Che-1/AATF-induced transcriptionally active chromatin promotes cell growth in Multiple Myeloma

Tumor transformation is the result of genetic modifications that alter gene transcription, resulting in a specific oncogenic program. In recent years, several exciting discoveries have shown that aberrant epigenetic modifications play a major role in the genesis and progression of cancer. Multiple myeloma (MM) is a cancerous pathology resulting from a clonal expansion of plasma cells, characterized by abnormal production and secretion of monoclonal antibody proteins. This disease shows a great heterogeneity, caused not only by genetic abnormalities but also by numerous epigenetic aberrations.

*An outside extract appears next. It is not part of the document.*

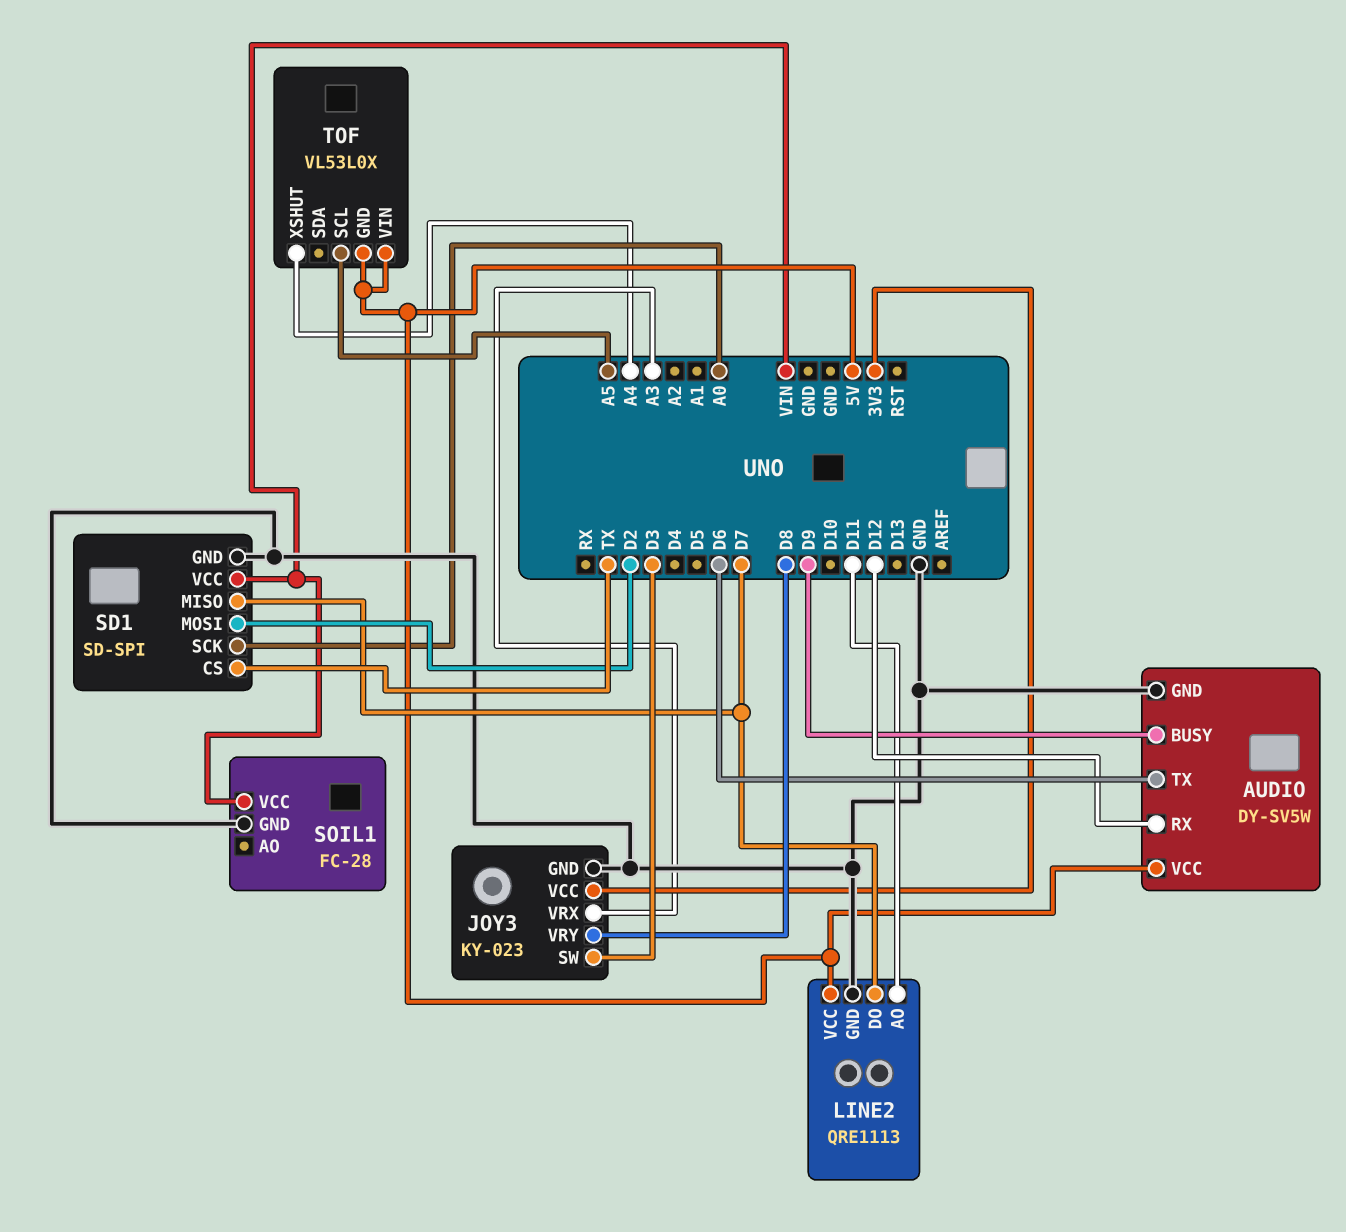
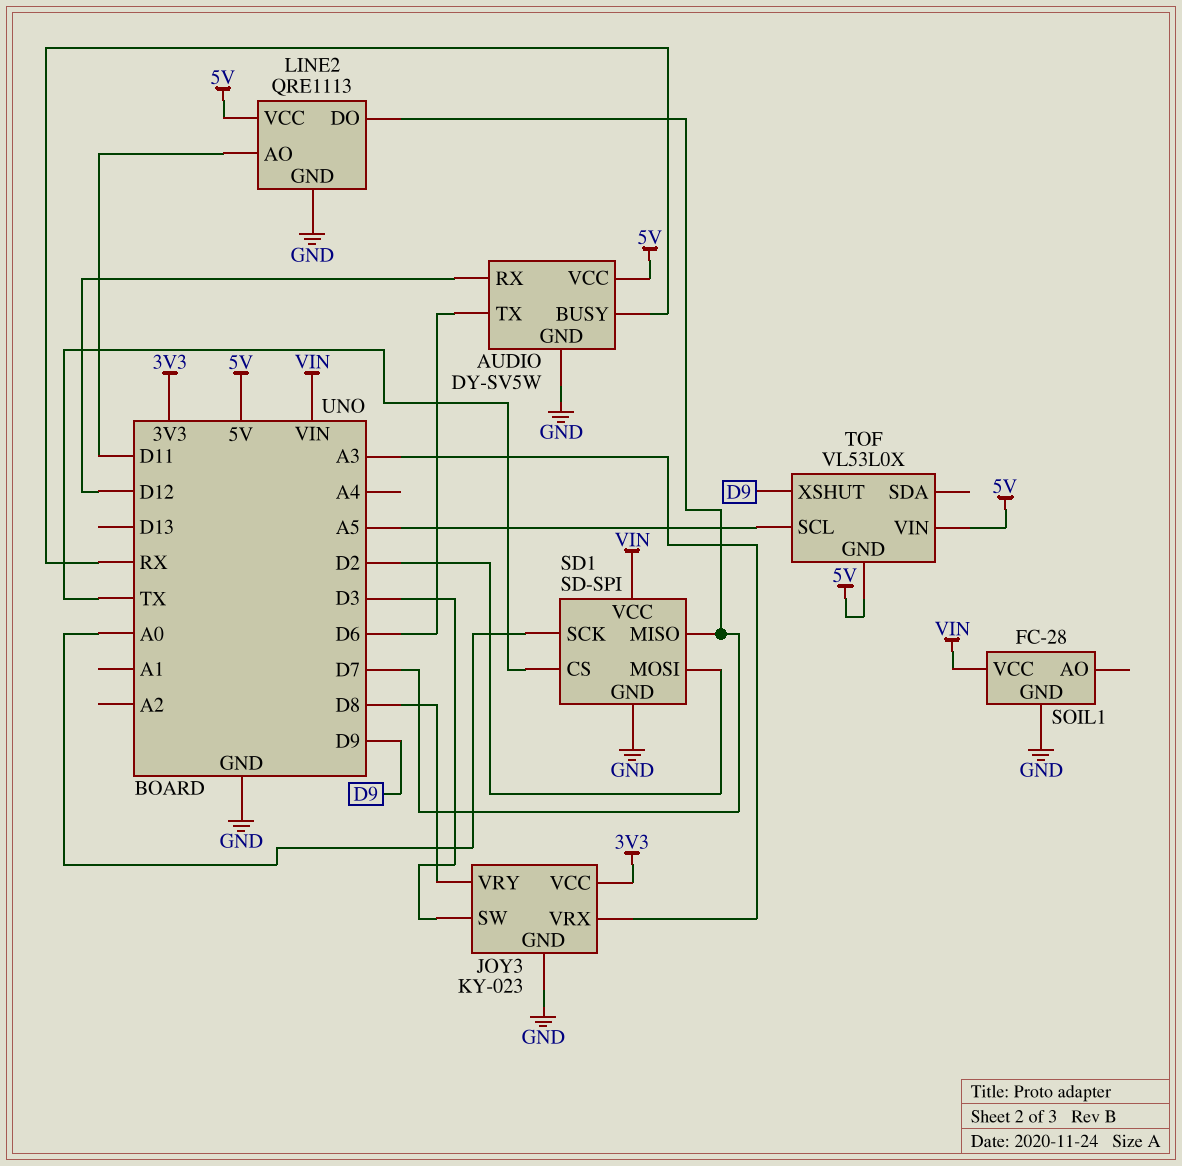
AUDIO pin BUSY: D9 -> RX
TOF pin XSHUT: A4 -> D9

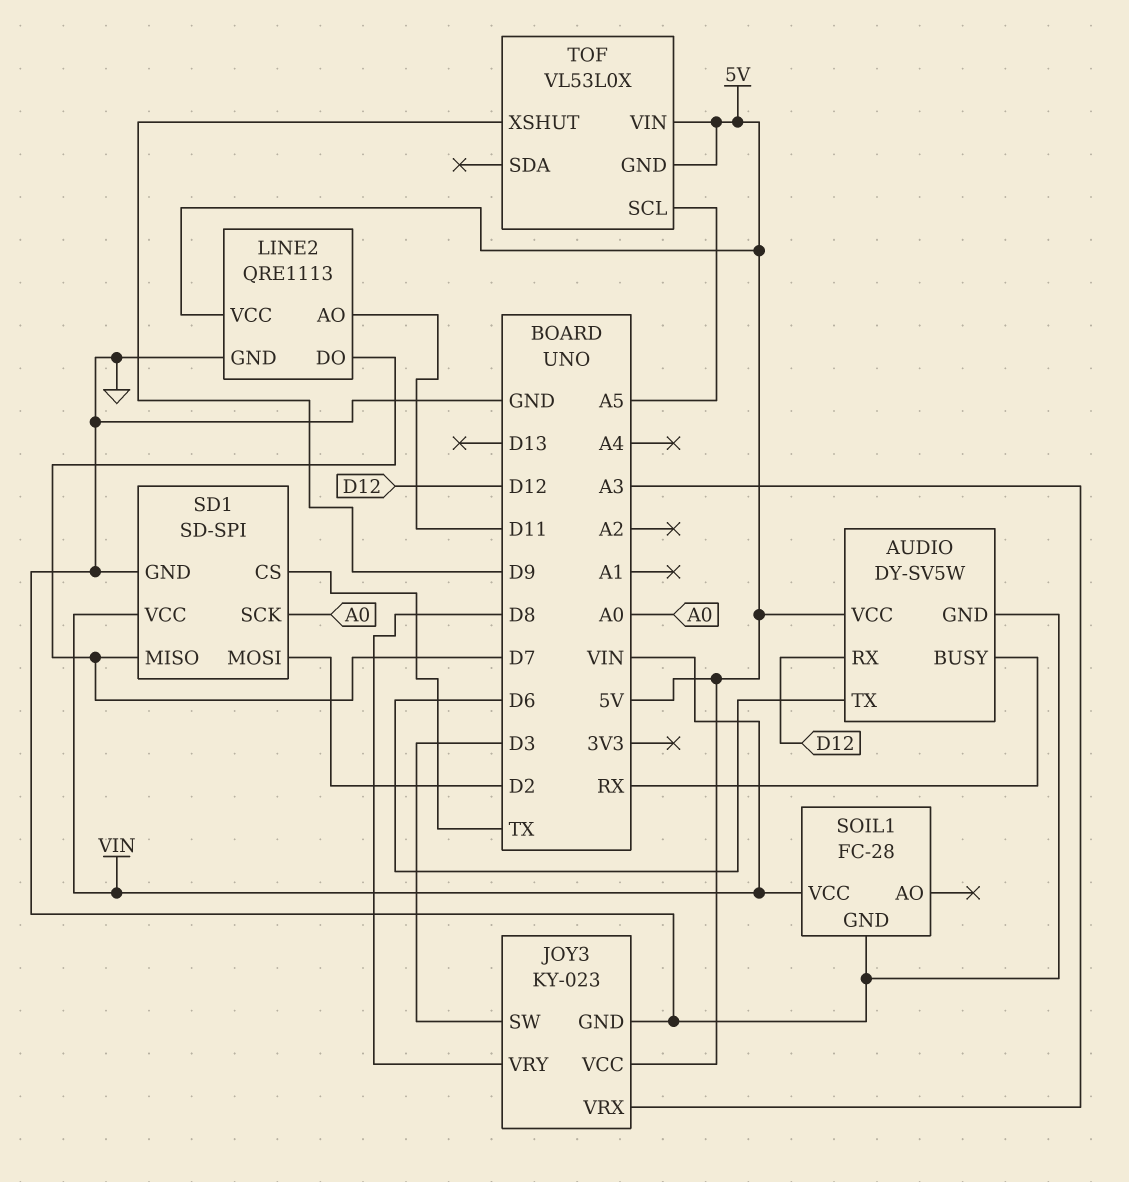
JOY3 pin VCC: 3V3 -> 5V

Here we demonstrate that the RNA Polymerase II (Pol II) binding protein, Che-1 is required for MM cell growth by sustaining genome wide transcription and recruitment of Pol II to the DNA. Notably, we found that Che-1 localizes on active chromatin and that its depletion leads to accumulation of heterochromatin by a global decrease of histone acetylation. Strikingly, transgenic mice expressing human Che-1 in plasma cells develop MM with clinical features resembling those observed in the human disease. Moreover, Che-1 downregulation decreases BRD4 chromatin accumulation to further sensitize MM cells to bromodomain and extra-terminal (BET) inhibitors. In summary, our findings identify Che-1 as a key player for maintaining open chromatin required for sustaining MM growth. These findings support Che-1 as a possible target for MM therapy, alone or in combination with BET inhibitors.